A simple answer is that there indeed is a connection to Matan Torah. The first thing that Moshe was given after Hashem’s revelation and the Aseret HaDibrot were “HaMishpatim Asher Tasim Lifneihim,” “the laws that you shall place before them” (21:1). When Moshe came down from Har Sinai soon after the Aseret HaDibrot, he presented the civil law of the Torah to Bnei Yisrael, and this is exactly to what Yitro’s advice was pertinent. Once there is a connection to Matan Torah and the account of Yitro’s Shofetim is not entirely out of place, the Torah groups the two Yitro stories together for sake of organization.

A deeper, closer look at the text reveals that there is a much greater connection than just the presence of civil disputes. Yitro’s advice to Moshe was not just that he should have assistants in the court, but that they should be, “Anshei Chayil, Yir’ei Elokim, Anshei Emet, Sone’ei Vatza,” “men of strength, fearers of God, men of truth, loathers of money” (18:21). The implication of these criteria is that the judges must be just individuals and fair judges, stemming from their Yir’at Hashem.

An overarching theme of Nevi’im Acharonim is that Bnei Yisrael’s covenant with Hashem is not just listening to His Mitzot, but in having a moral and just society, and this is the primary reason Bnei Yisrael were exiled from Eretz Yisrael. We can determine from the Sheva Mitzvot Bnei Noach that Hashem expects the world to be monotheistic and moral; Bnei Yisrael’s part of Brit Sinai is to be an Or LaGoyim of just that – a fulfillment of Avraham’s mission to call out BeSheim Hashem in the crossroads of the ancient world. Yeshayahu emphasizes that “Tziyon BeMishpat Tipadeh, VeShaveha BiTzdakah,” “Tzion will be rebuilt redeemed with justice and the redemption will be with justice” (Yeshayahu 1:27). Yirmiyahu looks for just individuals in Yerushalayim, trying to avoid the Churban in their merit. Zecharyah tells the Shavei Tziyon, “Eileh HaDevarim Asher Ta’asu: Dabru Emet Ish Et Rei’eihu Emet UMishpat Shalom Shiftu BeSha’areichem,” “These are the things you shall do: Speak truth one to another, render true and perfect justice in your gates” (Zecharya 8:16), to prevent another Churban, fix their mistakes from Bayit Rishon, and uphold the covenant that earns them the right to their land. (No wonder is it, then, that Moshe first receives the Mishpatim from Hashem and presents them to Bnei Yisrael to enter into the Berit with Him.)

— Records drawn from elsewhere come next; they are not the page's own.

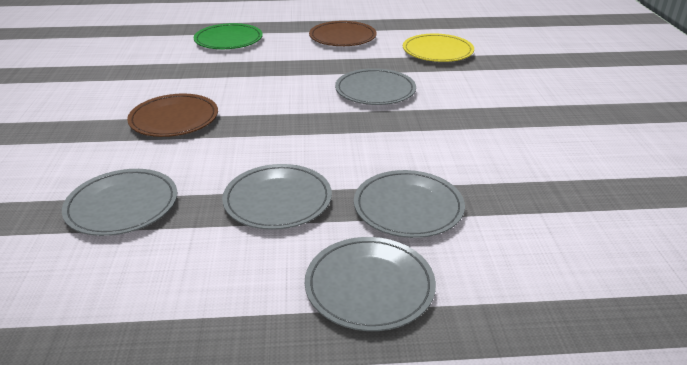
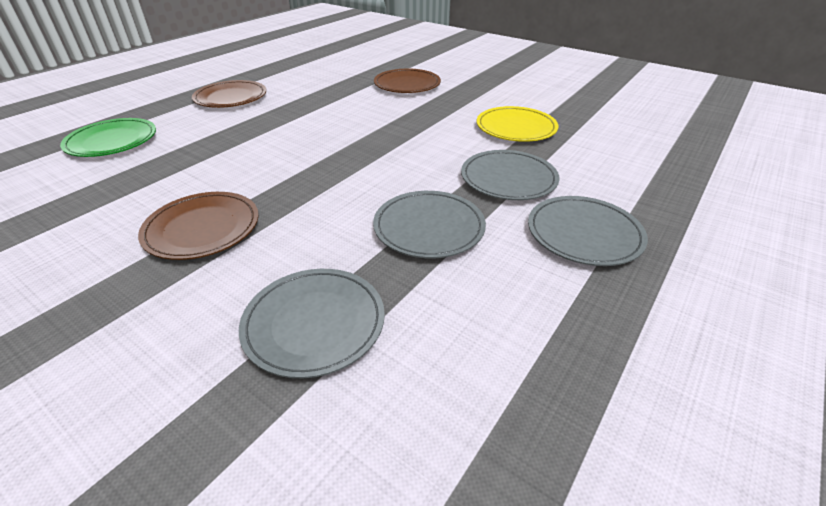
camera: 50 degrees left, 5 degrees up
(375, 90) = (338, 122): grey plate -> none
(437, 51) = (327, 80): yellow plate -> yellow plate (516, 128)
(500, 83) = (407, 84): none -> brown plate

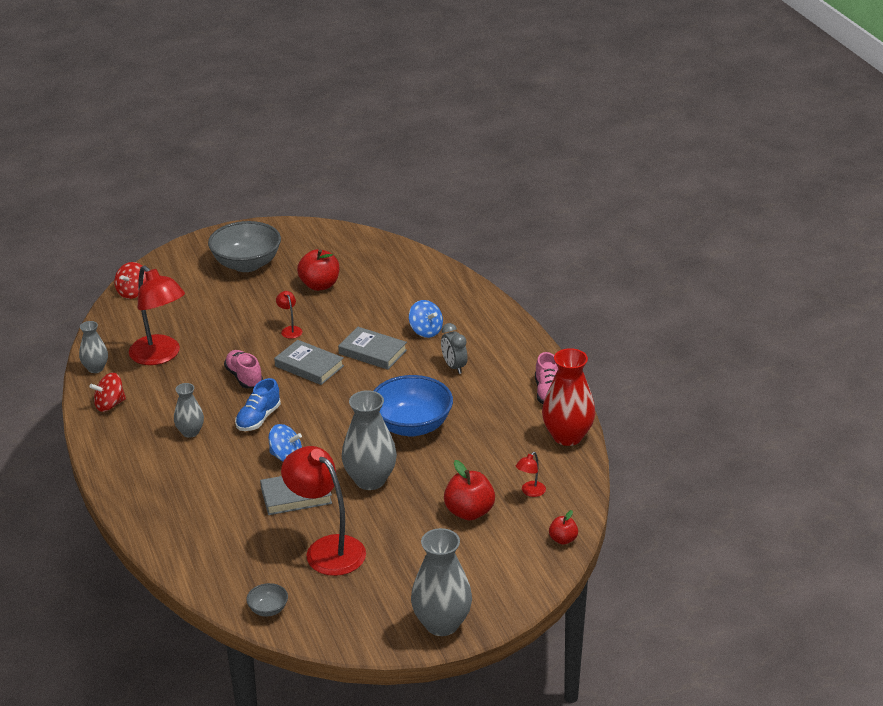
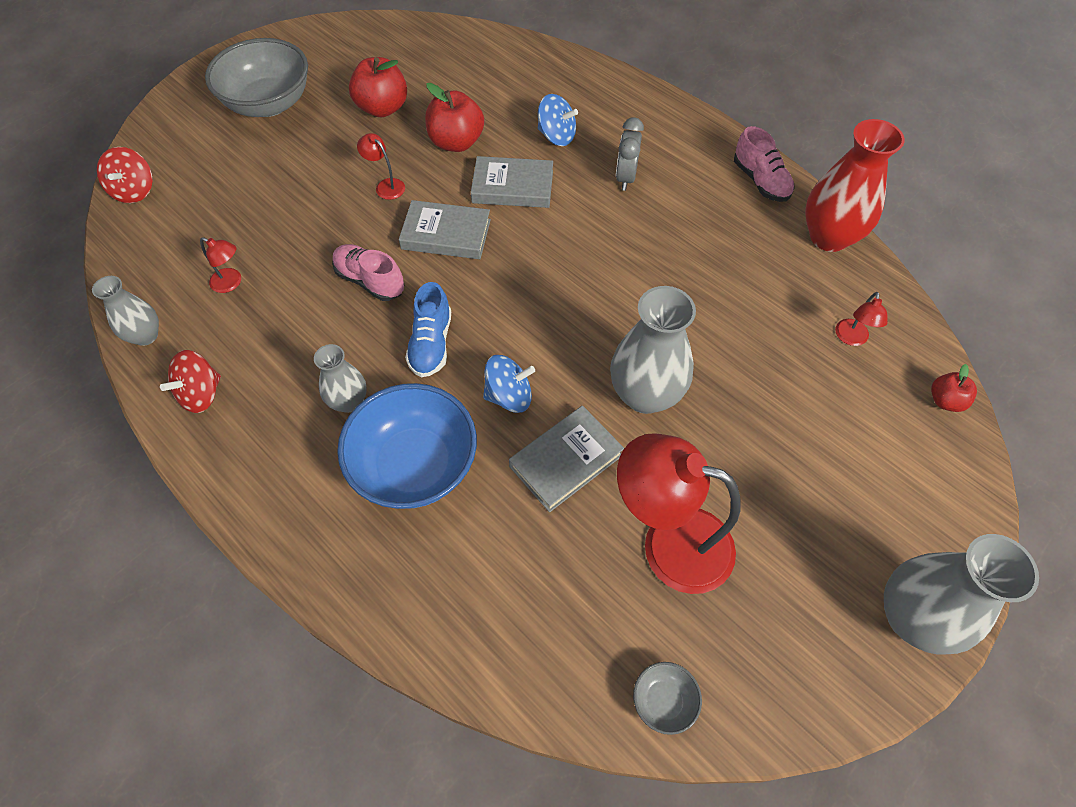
camera: 25 degrees left, 25 degrees up
(160, 356) = (231, 283): red lamp -> red lamp, size x0.43
(412, 426) = (637, 285): blue bowl -> blue bowl (415, 465)
(454, 367) = (625, 177): grey clock -> grey clock turned 60 degrees clockwise
(469, 512) = (804, 400): red apple -> red apple (456, 142)

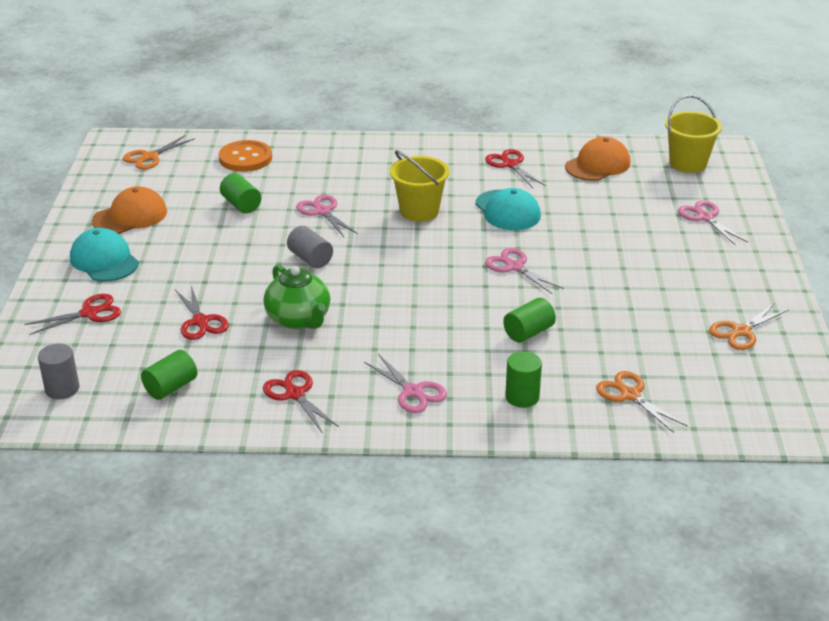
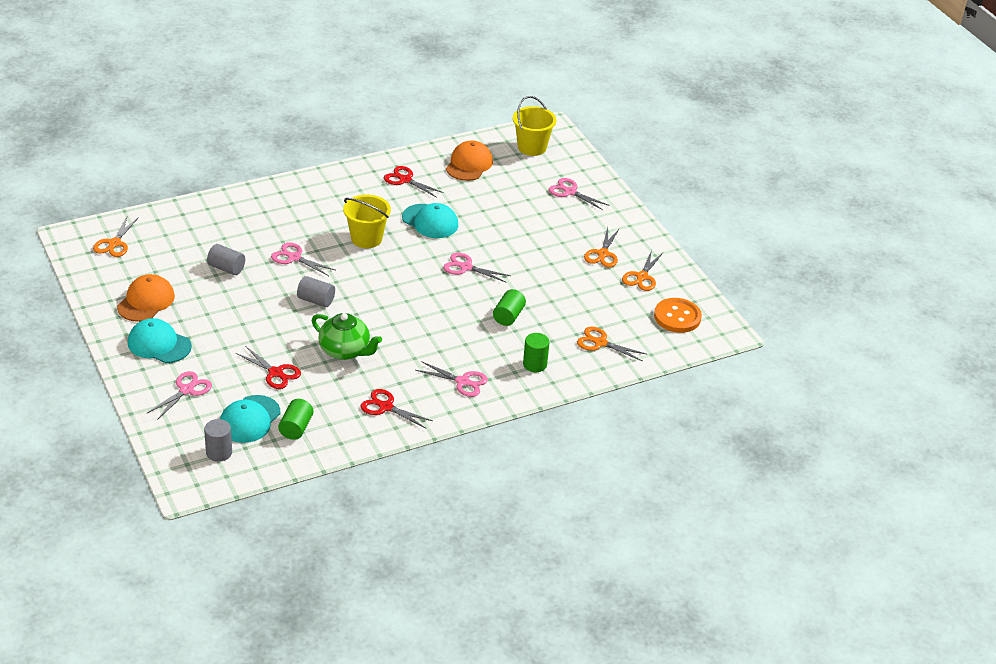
camera: 30 degrees left, 5 degrees up
(89, 313) = (186, 390): red scissors -> pink scissors
(128, 363) = (249, 419): none -> turquoise cap
(241, 205) = (226, 268): green cylinder -> grey cylinder
(245, 158) = (195, 225): orange button -> orange button (677, 317)
(703, 293) = (603, 254): none -> orange scissors

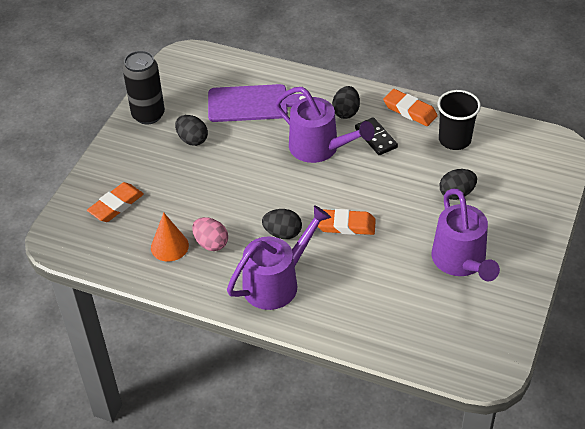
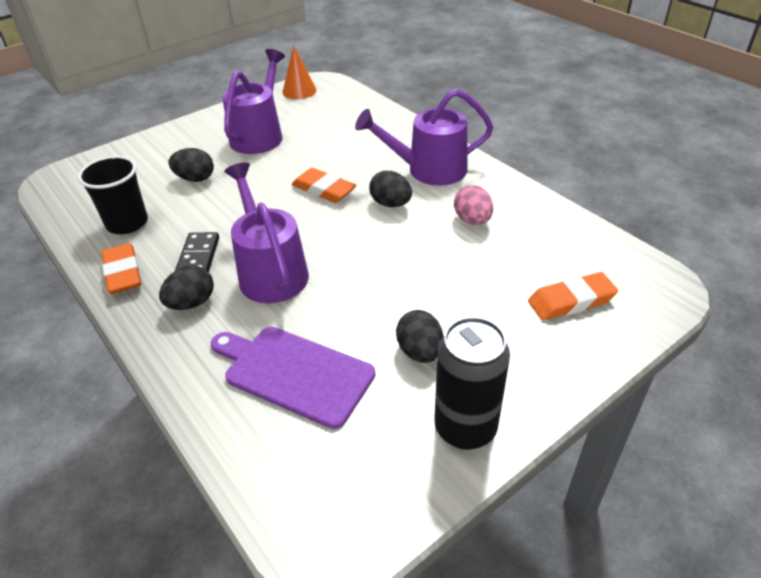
camera: 150 degrees left, 5 degrees down
(169, 246) = (521, 233): orange cone -> orange cone (299, 91)

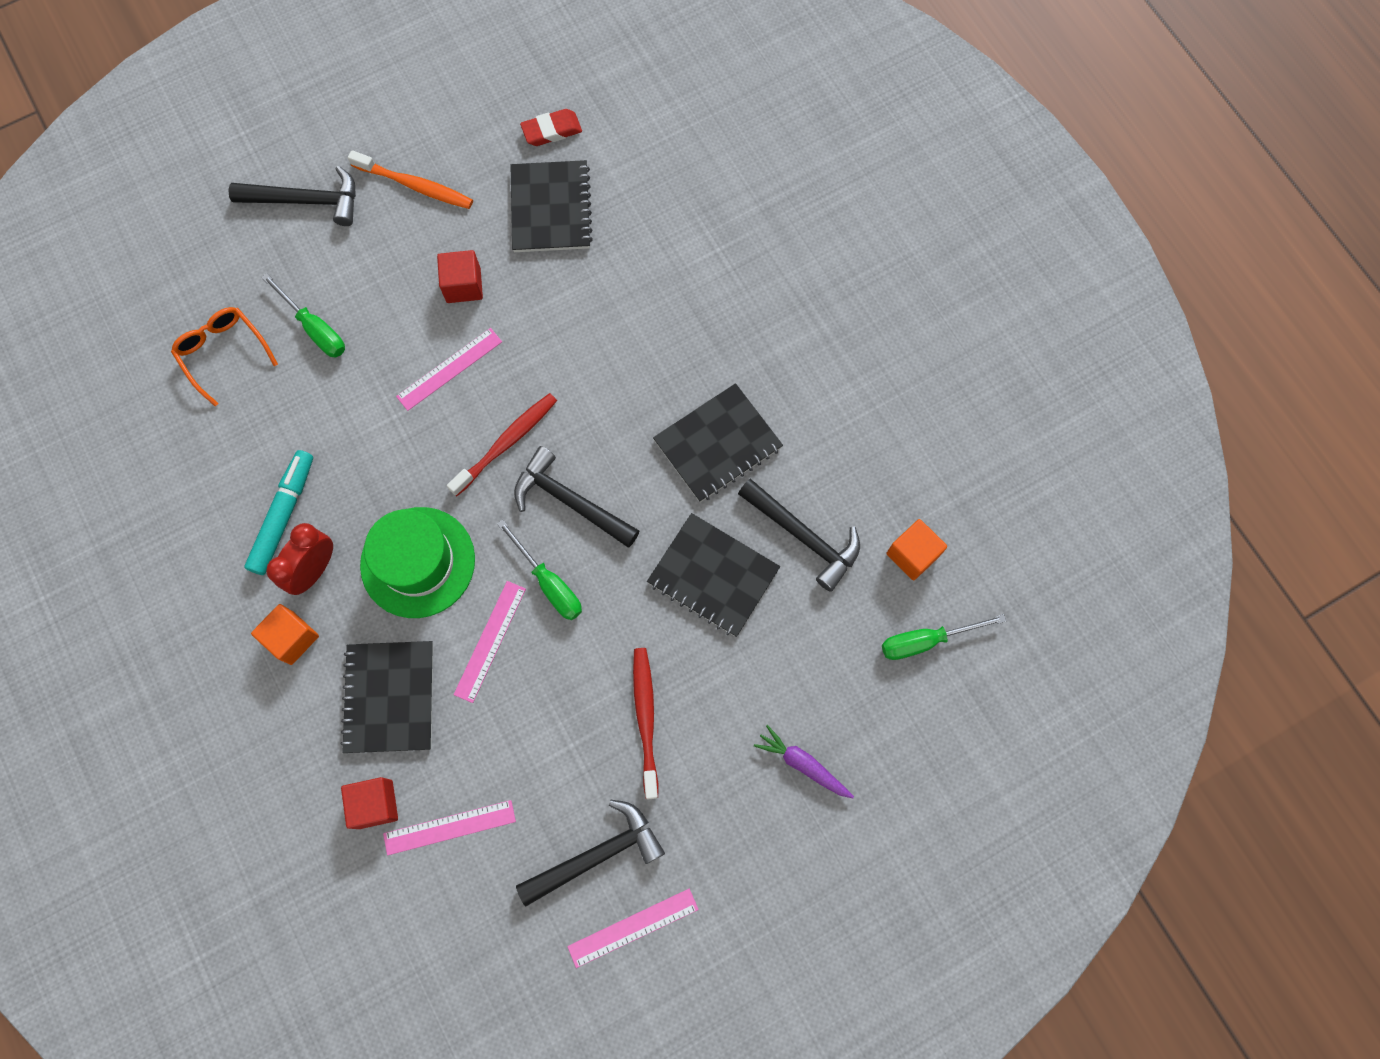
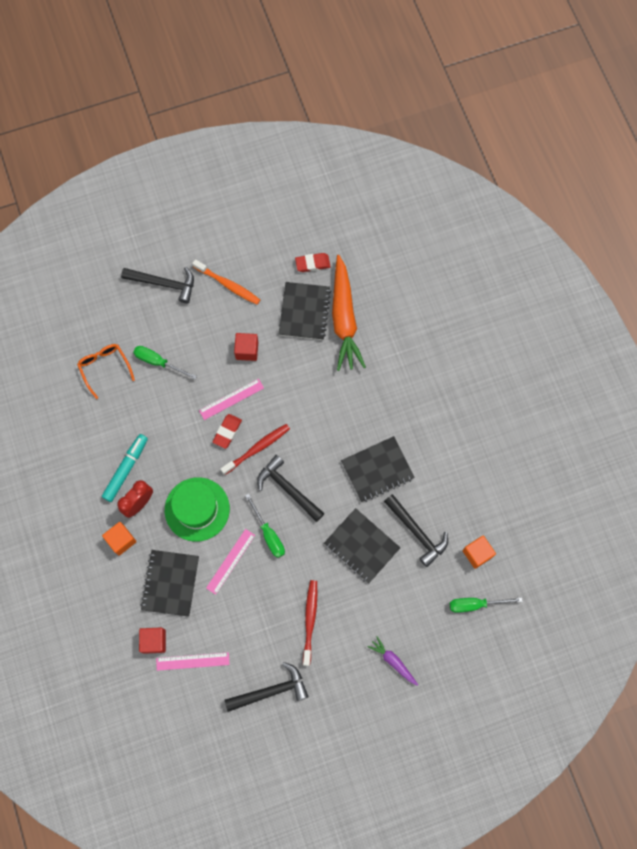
camera: 10 degrees right, 0 degrees up
(315, 328) = (158, 362): green screwdriver -> green screwdriver turned 150 degrees clockwise
(450, 424) = (227, 432): none -> red eraser
(619, 209) = (344, 319): none -> orange carrot
(633, 927) = (284, 734): pink ruler -> none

Yitro’s advice is not only practical, nor is it merely good practices; Yitro’s criteria of a just judiciary are the highest example of a moral society, which is exactly what Hashem commands Bnei Yisrael at Matan Torah. Yitro’s advice is the first Kiyum of Berit Sinai.

The picture of Yitro as a transitional figure in the story of Am Yisrael becomes much more clear and well-rounded now. Not only does he conclude the saga of Yetzi’at Mitzrayim and prepare Am Yisrael for Matan Torah and Berit Sinai, but he is also the first person to actively fulfill that very Berit. Yitro brings an end to the first stage of Bnei Yisrael’s existence, of an enslaved and recently freed people and ushers in their second, being a people of God.

Placing both stories of Yitro in Sefer Shemot like this is the perfect shift from part one to part two. Inserted between Yetzi’at Mitzrayim and Matan Torah, Yitro’s story is not an interruption from the progression of Am Yisrael’s history; it is the very thing that drives that history forward.